À l’origine, il y a une vingtaine de volumes (édités en France par Kana) et 24 épisodes de série animée (produits en 2008-09) se déroulant dans l’Angleterre victorienne : dans un somptueux manoir de la banlieue de Londres, Ciel Phantomhive, riche orphelin de 12 ans, dirige l’entreprise Funtom depuis le décès de ses parents, morts dans un incendie criminel. Ciel est l’héritier de la famille, mais malgré son jeune âge, le garçon est surtout un limier de la Reine, un détective de l’ombre chargé de mettre en échec quiconque menace la couronne. Détail d’importance : Ciel a vendu son âme à un démon des enfers, Sebastian, entré à son service comme majordome (« butler ») et qui l’assiste dans les plus périlleuses missions.
Projeté au BIFFF l’an dernier, le film live reprend presque telles quelles plusieurs scènes de la série animée, mais quelques innovations ont vite fait de troubler les habitués du « shônen manga » initial. Outre le fait de se dérouler dans l’avenir (nous sommes en 2020), ce Kuroshitsuji nouveau transforme le personnage de Ciel en Shiori, non un garçonnet mais une adolescente qui se travestit en boy pour prétendre à la succession de la multinationale de la famille Genpou. La situation n’est guère crédible, elle permet essentiellement de placer la relation des deux héros, maître et serviteur, sous le sceau de l’androgynie. Shiori (Ayame Gôriki, cheveux coupés courts) et son diable de majordome au physique gracile (joué par Hiro Mizushima, qui aurait perdu 15 kg pour le rôle) enquêtent sur une sombre affaire de diplomates retrouvés mystérieusement momifiés.
Dans la série animée, Yana Toboso avait puisé avec talent dans le patrimoine gothique britannique au gré de scénarios façon Hammer Films où intervenaient le chien des Baskerville ou Jack l’éventreur. On aurait aimé s’intéresser autant à cette nouvelle histoire, mais le script (toujours signé par la mangaka) s’avère cette fois très, très confus. Les dialogues explicatifs sont légion, besogneux, et n’aident jamais à cerner un contexte géographique et géopolitique des plus flous. Par-dessus le marché, les réalisateurs ont, semble-t-il, abordé l’affaire avec le plus grand sérieux en imposant une direction d’acteurs d’une raideur papale.

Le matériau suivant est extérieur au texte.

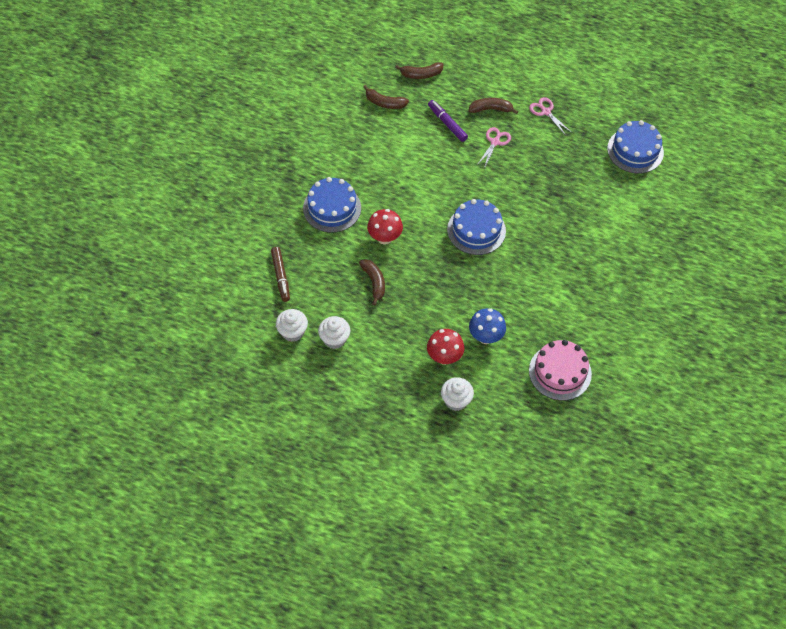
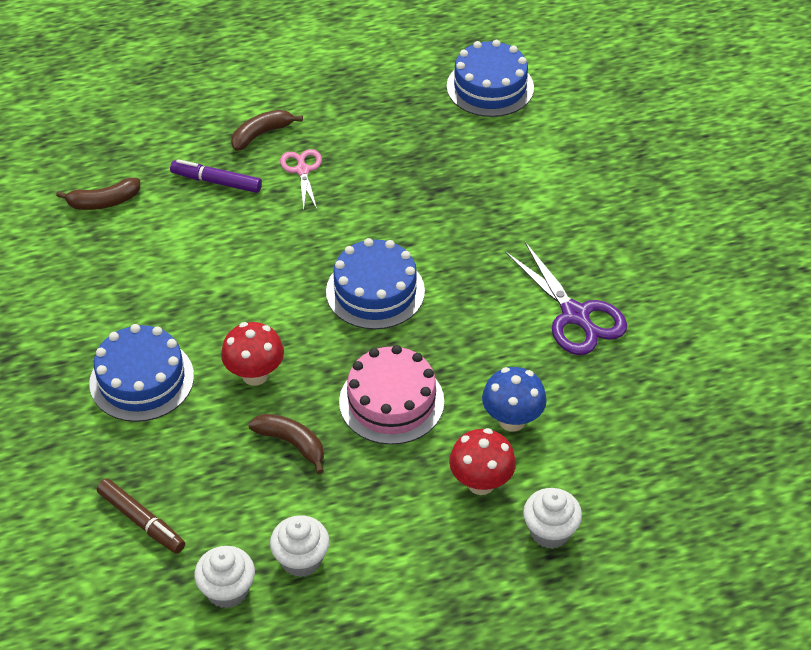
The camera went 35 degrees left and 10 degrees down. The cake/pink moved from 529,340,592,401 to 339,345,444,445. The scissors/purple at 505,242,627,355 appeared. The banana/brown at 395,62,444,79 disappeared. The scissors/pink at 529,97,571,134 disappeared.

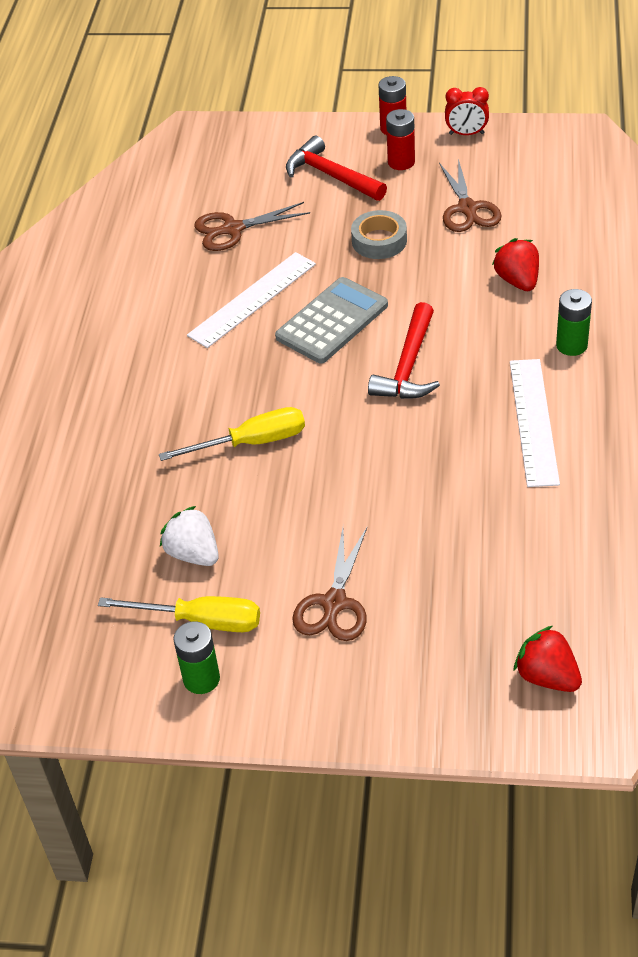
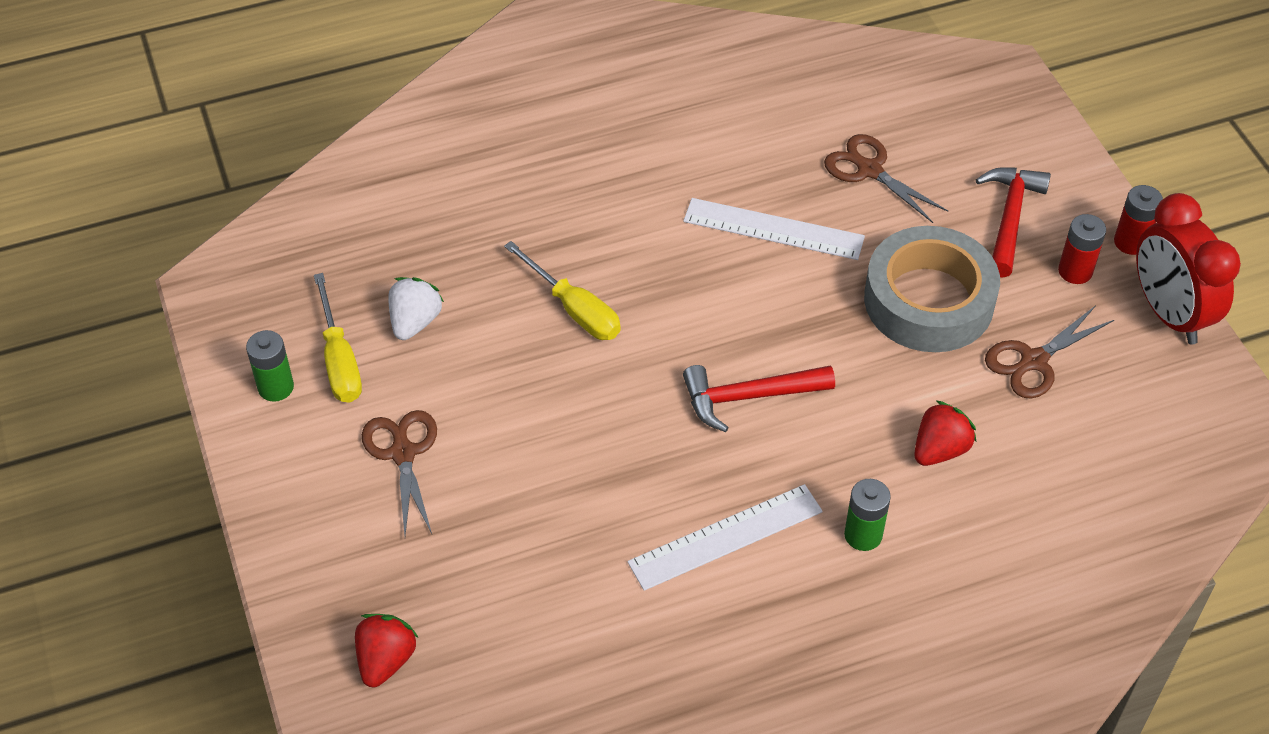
The camera went 60 degrees right and 5 degrees up. The scissors/brown at 292,528,367,641 turned 90 degrees clockwise. The tape/grey at 351,210,407,259 changed to 1.95 times the size. The clock/red at 445,87,489,135 changed to 1.98 times the size. The calculator/grey at 275,277,388,363 disappeared.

L’interprétation est horriblement guindée, pas sexy pour deux sous, et on ne peut compter que sur les apparitions de Rin, la soubrette à lunettes, pour nous dérider un peu. Comme les autres comédiens, Mizuki Yamamoto est fringuée comme dans un concours de cosplay, mais elle a un charme que les autres n’ont pas (l’uniforme de « French maid » aux bas noirs y est peut-être aussi pour quelque chose). Sa grande scène, où elle fait preuve d’une belle habileté aux pirouettes et au maniement des flingues, est un des moments les plus entraînants du film.
Black Butler est sorti au Japon début 2014 et au Royaume-Uni à l’automne dernier. Faut-il s’attendre à une distribution française ? Difficile de se prononcer, mais l’ennui général ressenti devant la projection laisse plutôt penser que le film se retrouvera, chez nous, directement dans les rayonnages de DVD. Dommage, quand même, pour le production design et la photo en 2:35, extrêmement chiadés, qui méritent bien une exposition sur grand écran.